How to build web analytics on your data warehouse with RudderStack, dbt, Snowflake and a visualization layer
Many businesses use web analytics data to understand how their websites are used and how to make them more effective. Monitoring the number of visitors, how long they stay on the site, and which pages they visit can be hugely beneficial for teams that want to make informed decisions about website design, content and marketing tactics.
Google Analytics is the most popular web analytics tool in the world, but in light of their recent deadline requiring migration to their new platform, GA4, many data teams are foregoing Google Analytics all together and building web analytics with first-party data on their own data warehouses.
Our team at RudderStack has worked with our customers to build robust, open-source dbt models that make it easy for analysts and analytics engineers to build rich web analytics visualizations on their own data store.
In this guide, we will walk through the steps a data and analytics team needs to take to build web analytics on their warehouse—from first party data collection all the way to visualization.
Step 1. Define the metrics
Google Analytics uses their own set of metrics definitions, so the first step in building analytics on your warehouse is clearly defining the metrics that are important to the consumers of the data.
In this guide, we use the following metrics definitions:
- Unique users: “Users” refers to “unique users” or the number of distinct individuals who have visited the site (i.e., generated at least one page() call) within a given timeframe.
- Note: as we will show below, RudderStack’s pageview schema makes it very easy to calculate unique users by querying distinct anonymousIds in page/screen tables in the data warehouse.
- Note: as we will show below, RudderStack’s pageview schema makes it very easy to calculate unique users by querying distinct anonymousIds in page/screen tables in the data warehouse.
- Sessions: A session is a collection of user interactions that happen on a website over the course of a specific time period. A single session, for instance, may include a number of website views, events, and online purchases.
Note: You can collect event tracking metrics and combine them with session metadata using RudderStack's session tracking feature, which gives you the raw session data with each event as well as the ability to customize your session definitions.

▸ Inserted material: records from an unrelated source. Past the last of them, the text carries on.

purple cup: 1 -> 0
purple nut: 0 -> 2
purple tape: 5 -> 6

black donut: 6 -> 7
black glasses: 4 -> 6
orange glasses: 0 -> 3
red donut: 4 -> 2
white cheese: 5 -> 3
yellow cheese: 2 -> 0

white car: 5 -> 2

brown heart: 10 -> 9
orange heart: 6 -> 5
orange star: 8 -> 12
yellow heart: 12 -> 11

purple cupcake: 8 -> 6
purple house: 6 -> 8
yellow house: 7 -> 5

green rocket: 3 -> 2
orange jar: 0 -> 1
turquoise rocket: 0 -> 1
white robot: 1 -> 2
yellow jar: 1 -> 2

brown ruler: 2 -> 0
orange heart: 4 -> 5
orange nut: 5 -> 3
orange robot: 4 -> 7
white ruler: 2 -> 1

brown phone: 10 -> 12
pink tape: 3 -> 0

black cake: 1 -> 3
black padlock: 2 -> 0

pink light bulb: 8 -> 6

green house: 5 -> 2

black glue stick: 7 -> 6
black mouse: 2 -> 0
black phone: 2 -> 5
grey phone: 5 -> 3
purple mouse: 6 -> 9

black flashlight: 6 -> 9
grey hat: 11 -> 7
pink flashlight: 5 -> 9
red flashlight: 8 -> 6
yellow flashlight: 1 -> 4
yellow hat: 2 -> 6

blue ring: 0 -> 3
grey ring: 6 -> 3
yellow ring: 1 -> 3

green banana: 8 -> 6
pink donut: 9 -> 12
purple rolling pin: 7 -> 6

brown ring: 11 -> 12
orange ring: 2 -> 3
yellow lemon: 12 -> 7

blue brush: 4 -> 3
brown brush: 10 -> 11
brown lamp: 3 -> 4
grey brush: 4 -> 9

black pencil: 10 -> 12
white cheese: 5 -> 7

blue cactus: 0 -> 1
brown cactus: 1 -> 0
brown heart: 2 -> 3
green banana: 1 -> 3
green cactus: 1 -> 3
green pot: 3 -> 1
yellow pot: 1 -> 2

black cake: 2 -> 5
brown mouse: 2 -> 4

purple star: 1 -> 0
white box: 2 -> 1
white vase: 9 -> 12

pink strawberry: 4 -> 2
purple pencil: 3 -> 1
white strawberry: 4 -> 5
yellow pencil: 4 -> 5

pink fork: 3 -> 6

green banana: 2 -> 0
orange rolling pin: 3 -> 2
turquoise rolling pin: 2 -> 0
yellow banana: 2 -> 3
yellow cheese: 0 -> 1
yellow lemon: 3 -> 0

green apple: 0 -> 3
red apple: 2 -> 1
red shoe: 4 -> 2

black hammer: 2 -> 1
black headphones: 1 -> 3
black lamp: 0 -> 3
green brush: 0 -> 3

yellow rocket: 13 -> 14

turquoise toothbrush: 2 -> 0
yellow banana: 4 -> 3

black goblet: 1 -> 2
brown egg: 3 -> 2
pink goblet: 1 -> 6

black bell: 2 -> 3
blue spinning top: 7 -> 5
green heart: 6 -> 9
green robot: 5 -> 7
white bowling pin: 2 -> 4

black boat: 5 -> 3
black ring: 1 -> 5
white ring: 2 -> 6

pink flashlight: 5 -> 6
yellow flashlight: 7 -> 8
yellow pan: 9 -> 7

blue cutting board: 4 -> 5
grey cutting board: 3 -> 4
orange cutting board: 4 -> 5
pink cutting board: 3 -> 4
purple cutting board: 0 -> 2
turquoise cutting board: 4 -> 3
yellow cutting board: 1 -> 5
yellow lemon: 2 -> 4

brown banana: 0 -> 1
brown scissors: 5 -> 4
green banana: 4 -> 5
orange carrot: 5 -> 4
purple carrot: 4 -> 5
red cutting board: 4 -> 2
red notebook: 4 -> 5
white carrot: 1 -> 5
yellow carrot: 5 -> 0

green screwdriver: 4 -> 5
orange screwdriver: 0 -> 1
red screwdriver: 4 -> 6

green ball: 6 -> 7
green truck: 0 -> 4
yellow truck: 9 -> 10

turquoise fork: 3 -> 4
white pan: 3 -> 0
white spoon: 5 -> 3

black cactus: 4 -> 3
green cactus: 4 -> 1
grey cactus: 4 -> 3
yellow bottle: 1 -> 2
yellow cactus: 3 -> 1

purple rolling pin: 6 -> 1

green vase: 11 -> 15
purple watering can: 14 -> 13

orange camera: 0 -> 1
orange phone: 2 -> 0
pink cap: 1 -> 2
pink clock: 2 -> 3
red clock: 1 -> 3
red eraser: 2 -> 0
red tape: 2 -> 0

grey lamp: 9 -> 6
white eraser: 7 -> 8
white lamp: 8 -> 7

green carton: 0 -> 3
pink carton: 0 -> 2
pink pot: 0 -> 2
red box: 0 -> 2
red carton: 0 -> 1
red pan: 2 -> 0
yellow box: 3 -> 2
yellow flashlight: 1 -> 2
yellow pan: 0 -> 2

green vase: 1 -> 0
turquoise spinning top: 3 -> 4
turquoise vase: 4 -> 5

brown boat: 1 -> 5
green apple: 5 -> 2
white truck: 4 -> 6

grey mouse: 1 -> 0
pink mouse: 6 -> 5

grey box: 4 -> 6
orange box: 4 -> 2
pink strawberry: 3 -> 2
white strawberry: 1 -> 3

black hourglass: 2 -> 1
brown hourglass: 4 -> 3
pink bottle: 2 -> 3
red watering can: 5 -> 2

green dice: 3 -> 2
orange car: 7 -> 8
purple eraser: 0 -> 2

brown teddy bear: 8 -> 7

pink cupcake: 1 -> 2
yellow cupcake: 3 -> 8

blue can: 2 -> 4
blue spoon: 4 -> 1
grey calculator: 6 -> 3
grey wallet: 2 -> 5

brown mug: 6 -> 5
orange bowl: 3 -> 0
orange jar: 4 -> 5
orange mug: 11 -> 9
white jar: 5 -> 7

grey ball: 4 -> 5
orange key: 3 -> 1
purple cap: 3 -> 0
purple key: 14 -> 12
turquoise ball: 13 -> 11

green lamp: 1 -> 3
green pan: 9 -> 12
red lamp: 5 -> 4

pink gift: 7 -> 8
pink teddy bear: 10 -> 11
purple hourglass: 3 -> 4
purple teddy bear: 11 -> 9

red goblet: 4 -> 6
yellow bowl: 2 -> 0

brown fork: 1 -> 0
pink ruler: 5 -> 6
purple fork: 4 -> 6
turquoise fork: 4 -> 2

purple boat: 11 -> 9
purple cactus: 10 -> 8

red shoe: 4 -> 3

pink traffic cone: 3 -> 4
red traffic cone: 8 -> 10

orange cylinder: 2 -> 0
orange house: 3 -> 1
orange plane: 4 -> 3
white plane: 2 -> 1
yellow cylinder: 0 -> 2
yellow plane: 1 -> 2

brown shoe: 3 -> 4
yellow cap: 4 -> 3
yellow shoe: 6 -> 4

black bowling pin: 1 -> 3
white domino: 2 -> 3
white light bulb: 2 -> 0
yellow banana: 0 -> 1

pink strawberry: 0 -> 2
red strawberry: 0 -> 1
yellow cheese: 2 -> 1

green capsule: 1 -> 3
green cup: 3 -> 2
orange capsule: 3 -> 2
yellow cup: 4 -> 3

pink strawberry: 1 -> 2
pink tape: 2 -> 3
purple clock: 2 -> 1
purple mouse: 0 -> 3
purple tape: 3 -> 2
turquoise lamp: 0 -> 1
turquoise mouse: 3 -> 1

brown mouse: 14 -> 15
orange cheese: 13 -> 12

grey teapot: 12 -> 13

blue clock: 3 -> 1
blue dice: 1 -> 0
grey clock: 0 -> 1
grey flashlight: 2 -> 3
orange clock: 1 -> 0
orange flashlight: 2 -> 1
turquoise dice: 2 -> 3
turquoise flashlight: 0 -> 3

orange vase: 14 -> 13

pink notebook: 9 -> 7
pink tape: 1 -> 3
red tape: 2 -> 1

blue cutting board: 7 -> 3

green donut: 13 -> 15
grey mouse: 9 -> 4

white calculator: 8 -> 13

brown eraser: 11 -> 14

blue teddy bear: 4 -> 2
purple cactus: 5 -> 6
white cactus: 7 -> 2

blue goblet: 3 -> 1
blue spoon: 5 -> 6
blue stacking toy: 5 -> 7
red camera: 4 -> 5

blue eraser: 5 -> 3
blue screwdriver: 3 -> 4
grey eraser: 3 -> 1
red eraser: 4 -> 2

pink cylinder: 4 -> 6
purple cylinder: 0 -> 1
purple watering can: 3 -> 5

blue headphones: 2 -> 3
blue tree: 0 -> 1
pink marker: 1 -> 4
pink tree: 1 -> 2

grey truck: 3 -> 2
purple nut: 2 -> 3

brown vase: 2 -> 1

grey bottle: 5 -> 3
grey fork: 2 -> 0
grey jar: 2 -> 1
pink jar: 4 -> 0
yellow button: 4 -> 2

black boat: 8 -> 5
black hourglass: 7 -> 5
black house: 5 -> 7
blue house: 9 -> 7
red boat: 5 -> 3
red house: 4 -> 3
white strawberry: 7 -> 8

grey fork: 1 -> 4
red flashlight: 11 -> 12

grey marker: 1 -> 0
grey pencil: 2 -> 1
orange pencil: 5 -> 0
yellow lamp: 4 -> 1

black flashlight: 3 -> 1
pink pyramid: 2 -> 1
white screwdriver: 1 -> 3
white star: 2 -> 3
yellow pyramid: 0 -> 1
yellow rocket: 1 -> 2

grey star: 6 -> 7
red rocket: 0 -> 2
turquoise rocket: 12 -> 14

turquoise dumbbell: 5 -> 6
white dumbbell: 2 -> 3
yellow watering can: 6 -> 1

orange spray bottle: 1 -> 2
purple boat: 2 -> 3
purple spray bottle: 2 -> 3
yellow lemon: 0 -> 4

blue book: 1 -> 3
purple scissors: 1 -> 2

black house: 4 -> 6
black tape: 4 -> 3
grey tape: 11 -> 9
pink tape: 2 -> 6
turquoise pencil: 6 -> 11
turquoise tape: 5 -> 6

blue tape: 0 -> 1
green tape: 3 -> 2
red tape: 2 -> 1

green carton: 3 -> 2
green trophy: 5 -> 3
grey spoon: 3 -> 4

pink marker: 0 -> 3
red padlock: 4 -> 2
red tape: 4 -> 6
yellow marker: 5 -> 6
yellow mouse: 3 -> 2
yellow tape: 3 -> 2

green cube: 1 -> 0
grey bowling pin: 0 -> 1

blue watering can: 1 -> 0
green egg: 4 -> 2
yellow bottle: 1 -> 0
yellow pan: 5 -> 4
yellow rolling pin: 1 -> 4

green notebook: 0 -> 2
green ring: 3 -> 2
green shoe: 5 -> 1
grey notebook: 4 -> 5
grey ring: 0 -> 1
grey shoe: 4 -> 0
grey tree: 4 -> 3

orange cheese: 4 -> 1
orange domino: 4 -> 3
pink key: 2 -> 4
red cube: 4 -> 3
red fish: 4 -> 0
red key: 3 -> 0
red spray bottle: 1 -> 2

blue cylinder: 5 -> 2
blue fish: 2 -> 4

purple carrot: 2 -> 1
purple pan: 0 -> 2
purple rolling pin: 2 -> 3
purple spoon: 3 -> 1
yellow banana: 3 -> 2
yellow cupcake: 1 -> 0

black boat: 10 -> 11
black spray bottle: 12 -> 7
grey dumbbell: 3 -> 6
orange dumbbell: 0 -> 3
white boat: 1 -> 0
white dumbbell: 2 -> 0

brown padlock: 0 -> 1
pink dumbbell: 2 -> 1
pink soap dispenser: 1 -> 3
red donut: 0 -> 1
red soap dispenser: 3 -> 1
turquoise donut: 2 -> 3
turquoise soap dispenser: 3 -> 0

- Bounce rate bounce rate measures the percentage of users who leave the site after viewing one page. We’ve used our session logic to calculate the bounce rate by dividing sessions with a duration of 0 (number of sessions where session_start time and session_end time are the same) by the total number of sessions.
- Traffic by channel: Channels refer to groups of referring sites that go together logically. For example, traffic referred from Facebook and Twitter can be grouped together into a “Social” channel that represents traffic from all social media sites. So, traffic by channel breaks visits and sessions down into channel groupings. Google Analytics applies this logic under the hood, so in our dbt model we’ve built specific logic to create those groupings (which you can customize to meet your specific needs or definitions).
- Traffic by referrer: traffic by referrer counts referring URLs by unique visit for a given time period. For example, how many visits came from the referring domain of github.com?
- Note: RudderStack automatically captures referrer and referring domain through the pages object.
- Note: RudderStack automatically captures referrer and referring domain through the pages object.
- Traffic by source/medium: marketers often use UTM parameters to tag URLs with information on the source of traffic (i.e., reddit) and the medium (i.e., paid social). Traffic by source/medium allows them to break traffic down to see how those sources and types of traffic within those sources are performing. The logic in our dbt model is based on captured UTM values in page calls as well as the referrer and referred domain as a fallback in case UTM source and medium aren’t present.
- Note: RudderStack automatically captures UTM parameters within the campaign object.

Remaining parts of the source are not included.